Opening her mouth and removing doubt
February 18, 2005
Last night I watched "Connie and Carla" which I think may have been pretty well panned in the reviews. I enjoyed it immensely - but then I've always loved drag queens - the campier the better.
When I went to bed last night I got to thinking about drag queens and what the appeal was. I'm pretty liberal-minded, even for most, so I've no problem with men who want to dress as women, and even men who want to dress as divas 'round the clock. But what's the stigma exactly? It's just makeup and clothing. It's not threatening.. It's not like these folks are dressed up wearing armour or some sort of war-garb.
But anyway it got me to thinking about society generally - how lucky I am to be a woman. As a woman, I can play sports, I can behave anyway I like, I can cry, I can take an interest in arts and fashion, I can play with dolls or footballs, I can scratch my behind and hog the remote. I can take an interest in automechanics or carpentry. I can be aggressive in my career path, or I can stay at home and nurture my family. I can do all of these things in any degree I choose - and nobody questions my femininity or my psychological well-being. Being able to do all of these things at once makes me a "SUPER MOM" or some nonsense - sort've a rennaissance lady.
But for a man? A man that does all of those things is definitely going to have his masculinity questioned. A man that cries is considered weak. A man that plays with dolls - well forget about it. A man that pays attention to fashion and beauty is called a metrosexual. Think about that one - a label with "sexual" right there in it. As if his drive/sexual preference/y chromosome is in any way different than another man's. When all it is is attention to trends, fabrics, colors, and grooming.
Take it one step further, and I completely don't blame the men that dress as ladies. The ones that do it "socially" - its a chance to be the yin and the yang. A chance to be all of the things that a woman can be. A chance to be fabulous and funny and bold and brave and sexual - AND wear great fabrics and colors and textures. A chance to play the coquette and benefit from chivalry.

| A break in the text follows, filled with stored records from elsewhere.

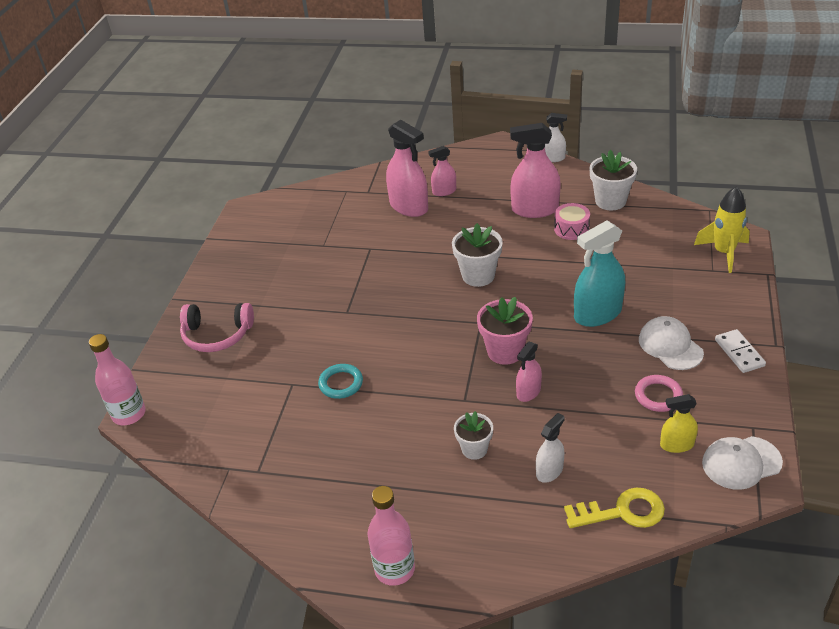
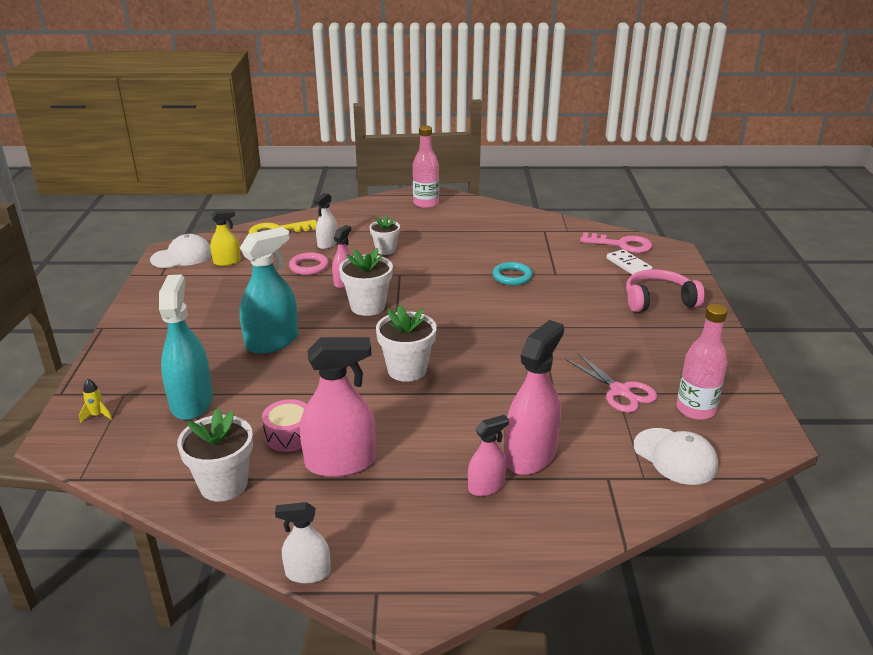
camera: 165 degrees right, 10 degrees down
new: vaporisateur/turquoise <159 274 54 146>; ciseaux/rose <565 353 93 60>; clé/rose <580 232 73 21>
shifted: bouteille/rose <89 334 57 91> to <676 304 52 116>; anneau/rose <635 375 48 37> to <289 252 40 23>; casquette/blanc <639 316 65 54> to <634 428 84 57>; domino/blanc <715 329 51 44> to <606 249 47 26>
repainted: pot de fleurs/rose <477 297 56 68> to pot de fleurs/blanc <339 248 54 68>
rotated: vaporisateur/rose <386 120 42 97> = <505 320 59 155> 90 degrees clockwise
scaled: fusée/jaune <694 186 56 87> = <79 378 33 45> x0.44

When I go to my job wearing a suit and with my hair slicked back, I'm not considered a freak.. So how come a man that goes out in a frock and some glittery lipstick is considered one? We're both just using fashion to tell the world how to treat us. My suit says "I'm talented and I want to be treated as an equal to men", and the Divine Ms. Didi over there just wants to be treated as an equal to .. well maybe as an equal to Esther Williams or Liza Minelli - but really, what's wrong with that?